Grieving the forsale-digest
April 20, 2023
You knew her, you loved her: the forsale-digest. It’s not enough for Google to be surveilling us constantly, they also have to be lame and abandon the digest format. The tireless tech administrators (this is not sarcastic, a few weeks ago I accidentally deleted literally every email I have ever received and they graciously recovered them overnight) have crafted a solution to this problem. But … it’s just not the same. Below is my eulogy to the forsale-digest we once knew.
I’ll always remember how the forsale-digest enabled me to be my nosiest self. Couch for sale? Yeah, I’m going to take a look at that. An infrared sauna? I want to know what that looks like. I think I’ve opened every single Google Document selling old sweaters, ratty t-shirts and random cooking accessories, despite no intention of buying any of it.
The forsale-digest also spread joy. I can’t tell you how many times I’ve smirked, chuckled and outright cackled at the contents of a digest collection. People will sell the weirdest things, like four lightly used hospital beds, and for some reason, I find this hilarious. Pictures of items for sale with very ugly dogs conspicuously in frame have driven me to tears. The forsale-digest knows how to make me hoot and holler like nobody’s business.

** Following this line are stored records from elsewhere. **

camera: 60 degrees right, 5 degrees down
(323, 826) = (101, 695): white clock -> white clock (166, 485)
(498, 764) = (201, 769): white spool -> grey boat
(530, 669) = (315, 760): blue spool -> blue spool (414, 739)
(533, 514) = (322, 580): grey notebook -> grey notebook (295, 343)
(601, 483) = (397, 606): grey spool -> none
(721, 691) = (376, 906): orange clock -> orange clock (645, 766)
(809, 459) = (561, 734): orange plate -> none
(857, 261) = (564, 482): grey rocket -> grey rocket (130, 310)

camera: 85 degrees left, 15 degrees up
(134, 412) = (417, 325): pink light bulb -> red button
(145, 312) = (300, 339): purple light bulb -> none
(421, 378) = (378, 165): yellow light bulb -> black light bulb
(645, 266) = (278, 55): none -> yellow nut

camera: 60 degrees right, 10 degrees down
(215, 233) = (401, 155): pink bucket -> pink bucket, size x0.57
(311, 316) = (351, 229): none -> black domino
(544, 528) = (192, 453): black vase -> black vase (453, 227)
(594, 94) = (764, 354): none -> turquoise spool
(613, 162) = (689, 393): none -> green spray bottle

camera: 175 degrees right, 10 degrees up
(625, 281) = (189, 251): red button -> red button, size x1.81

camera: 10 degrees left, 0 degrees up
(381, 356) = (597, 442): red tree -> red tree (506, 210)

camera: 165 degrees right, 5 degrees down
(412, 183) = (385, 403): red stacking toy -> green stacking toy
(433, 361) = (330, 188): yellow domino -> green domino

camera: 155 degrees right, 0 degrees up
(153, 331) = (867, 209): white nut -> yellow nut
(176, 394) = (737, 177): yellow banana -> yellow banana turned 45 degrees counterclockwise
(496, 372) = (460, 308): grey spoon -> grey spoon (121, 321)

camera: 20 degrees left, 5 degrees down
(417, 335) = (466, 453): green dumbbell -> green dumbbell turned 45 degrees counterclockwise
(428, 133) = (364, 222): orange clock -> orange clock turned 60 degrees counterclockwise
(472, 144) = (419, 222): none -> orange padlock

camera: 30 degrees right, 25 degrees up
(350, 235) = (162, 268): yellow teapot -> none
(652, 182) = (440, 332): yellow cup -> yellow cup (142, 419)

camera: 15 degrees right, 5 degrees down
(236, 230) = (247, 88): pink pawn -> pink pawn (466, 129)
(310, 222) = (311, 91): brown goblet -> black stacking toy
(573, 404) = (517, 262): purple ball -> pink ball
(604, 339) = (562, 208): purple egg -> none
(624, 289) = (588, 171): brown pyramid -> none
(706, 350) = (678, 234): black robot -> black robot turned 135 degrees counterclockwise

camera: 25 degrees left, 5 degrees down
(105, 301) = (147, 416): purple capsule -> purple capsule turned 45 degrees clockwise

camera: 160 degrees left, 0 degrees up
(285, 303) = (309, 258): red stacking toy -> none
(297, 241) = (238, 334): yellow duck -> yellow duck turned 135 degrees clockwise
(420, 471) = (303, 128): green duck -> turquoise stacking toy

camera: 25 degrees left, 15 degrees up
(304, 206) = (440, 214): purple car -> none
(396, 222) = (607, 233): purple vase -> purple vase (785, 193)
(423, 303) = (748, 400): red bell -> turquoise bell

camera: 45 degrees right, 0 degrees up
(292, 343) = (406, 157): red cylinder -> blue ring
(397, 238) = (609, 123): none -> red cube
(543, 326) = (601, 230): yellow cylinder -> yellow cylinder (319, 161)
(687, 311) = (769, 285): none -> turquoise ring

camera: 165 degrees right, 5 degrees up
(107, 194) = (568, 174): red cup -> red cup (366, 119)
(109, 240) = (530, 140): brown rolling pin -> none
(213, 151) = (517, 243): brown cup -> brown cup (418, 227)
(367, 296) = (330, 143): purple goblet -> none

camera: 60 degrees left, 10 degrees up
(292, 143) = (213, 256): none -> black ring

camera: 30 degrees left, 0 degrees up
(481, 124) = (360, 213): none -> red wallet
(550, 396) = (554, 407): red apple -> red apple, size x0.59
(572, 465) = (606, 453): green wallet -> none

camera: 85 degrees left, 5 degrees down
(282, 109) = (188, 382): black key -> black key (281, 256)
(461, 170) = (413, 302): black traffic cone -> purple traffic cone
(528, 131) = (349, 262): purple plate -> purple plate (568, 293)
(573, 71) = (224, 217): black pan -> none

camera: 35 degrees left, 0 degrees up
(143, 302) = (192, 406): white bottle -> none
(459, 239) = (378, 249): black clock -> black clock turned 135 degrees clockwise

What I’ll miss most of all about my recently passed on, dearly beloved forsale-digest was how she built community. Nearly a year ago to the day, an incident involving a sneaker selling student, a sassy professor and the forsale-digest occurred; we are all closer because of it. I felt a genuine connection with each and every one of you for that singular weekend. The camaraderie fostered through one ridiculous email exchange undid all the psychic harm of Quarientation.
We owe the forsale-digest a round of applause. She sold, she digested and most importantly, she served as a touchstone for our community. May it live on in our memory, despite its untimely demise. RIP, my good friend.